The investments in securities are carried at market value. The market
quotation used for common stocks, including those listed on the NASDAQ
National Market System, is the last sale price on the date on which the
valuation is made or, in the absence of sales, at the closing bid price.
Over-the-counter securities will be valued on the basis of the bid price at
the close of each business day. Short-term investments are valued at
amortized cost, which approximates market. Securities for which market
quotations are not readily available will be valued at fair value as
determined in good faith pursuant to procedures established by the Board of
Directors.
SECURITY TRANSACTION TIMING
Security transactions are recorded on the dates transactions are entered
into (the trade dates). Dividend income and distributions to shareholders
are recorded on the ex-dividend date. Interest income is recorded as
earned. The Fund uses the identified cost basis in computing gain or loss
on sale of investment securities. Discounts and premiums on securities
purchased are amortized over the life of the respective securities.
INCOME TAXES:
It is the Fund's policy to distribute annually, prior to the end of the
calendar year, dividends sufficient to satisfy excise tax requirements of
the Internal Revenue Service. This Internal Revenue Service requirement may
cause an excess of distributions over the book year-end accumulated income.

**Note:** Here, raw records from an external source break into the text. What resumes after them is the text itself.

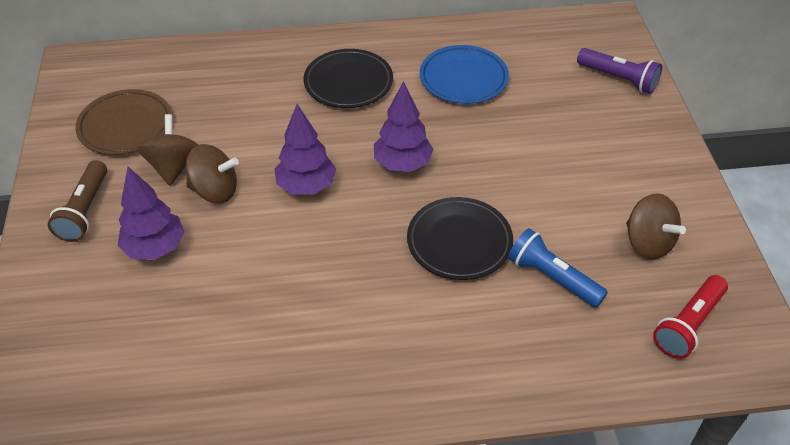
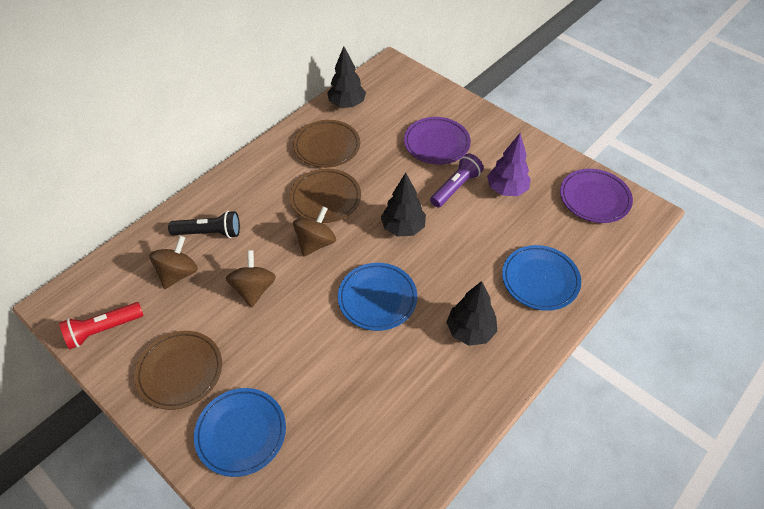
black flashlight: 0 -> 1
black plate: 2 -> 0
black tree: 0 -> 3
blue flashlight: 1 -> 0
blue plate: 1 -> 3
brown flashlight: 1 -> 0
brown plate: 1 -> 3
purple plate: 0 -> 2
purple tree: 3 -> 1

In addition, it is the Fund's policy to distribute annually, after the end
of the calendar year, any remaining net investment income and net realized
capital gains.
ESTIMATES:
The preparation of financial statements in conformity with generally
accepted accounting principles requires management to make estimates and
assumptions that affect the reported amounts of assets and liabilities and
disclosure of contingent assets and liabilities at the date of the
financial statements and the reported amounts of revenues and expenses
during the reporting period. Actual results could differ from those
estimates.
2. INVESTMENT ADVISORY AGREEMENT
The Fund has entered into an investment advisory and administration
agreement with Maxus Asset Management, Inc., a wholly owned subsidiary of
Resource Management Inc. The Investment Advisor receives from the Fund as
compensation for its services to the Fund an annual fee of 1% on the first
$150,000,000 of the Fund's net assets, and 0.75% of the Fund's net assets
in excess of $150,000,000. The Investment Advisor agrees to reimburse its
fee to the Fund in the amount by which the Fund expenses exceed 2% of
average annual net assets.
3. RELATED PARTY TRANSACTIONS
Resource Management, Inc. has three wholly owned subsidiaries which provide
services to the Fund. These subsidiaries are Maxus Asset Management Inc,
Maxus Securities Corp, and Maxus Information Systems Inc. Maxus Asset
Management was paid $174,251 in investment advisory fees during the six
months ended June 30, 1997. Maxus Securities, who served as the national
distributor of the Fund's shares, was reimbursed $86,725 for distribution
expenses. Maxus Information Systems, who provides accounting and
shareholder services, received fees totaling $20,301 for services rendered
to the Fund for the six months ended June 30, 1997. Maxus Securities is a
registered broker-dealer. Maxus Securities effected substantially all of
the investment portfolio transactions for the Fund. For this service Maxus
Securities received commissions of $89,015 for the six months ending June
30, 1997.
<PAGE>
At June 30, 1997, Maxus Securities Corp owned 60,000 shares in the Fund.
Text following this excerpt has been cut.